On November 18, 2021, the European Data Protection Board (“EDPB”) released a statement on the Digital Services Package and Data Strategy (the “Statement”). The Digital Services Package and Data Strategy is a package composed of several legislative proposals, including the Digital Services Act (“DSA”), the Digital Markets Act (“DMA”), the Data Governance Act (“DGA”), the Regulation on a European approach for Artificial Intelligence (“AIR”) and the upcoming Data Act (expected to be presented shortly). The proposals aim to facilitate the further use and sharing of personal data between more public and private parties; support the use of specific technologies, such as Big Data and artificial intelligence (“AI”); and regulate online platforms and gatekeepers.

The EDPB’s Statement draws attention on several concerns related to the proposals, including (1) lack of protection of individuals’ fundamental rights and freedoms, (2) fragmented supervision, and (3) risks of inconsistencies.

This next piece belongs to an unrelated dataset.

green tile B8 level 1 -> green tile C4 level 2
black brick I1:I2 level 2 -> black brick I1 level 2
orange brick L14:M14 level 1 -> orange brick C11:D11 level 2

With respect to the lack of protection of individuals’ fundamental rights and freedoms, the EDPB highlights specific issues and makes recommendations directed toward the European co-legislator, including, notably:

  • that the AIR must prohibit the use of AI systems that categorize individuals based on biometrics (such as facial recognition) according to ethnicity, gender, political or sexual orientation, or other prohibited grounds of discrimination, and must prohibit any other AI systems whose scientific validity is not proven or that conflict with essential EU values. In addition, the AIR should include a ban on the use of AI to infer emotions of individuals or for the automated recognition of human features in publicly accessible areas.
  • that the DSA should regulate online targeted advertising more strictly and push for less intrusive forms of advertising that do not require any tracking of user interaction with content. Particularly, the EDPB recommends a phase-out of targeted advertising, leading to a prohibition of targeted advertising based on pervasive tracking. The EDPB also advocates for a general prohibition of the profiling of children.

In addition, the EDPB highlights the risk of parallel supervision structures as a result of these proposals and recommends that each proposal clearly set out how the new supervisory body called for in the proposal should cooperate with other authorities, including with existing data protection supervisory authorities.

Finally, the EDPB calls on the European co-legislature to resolve any ambiguities and inconsistencies with the existing data protection framework created by the proposals. The EDPB requests further clarification to ensure that existing data protection rules are not affected or undermined by the various proposals and that data protection rules will prevail where personal data is processed.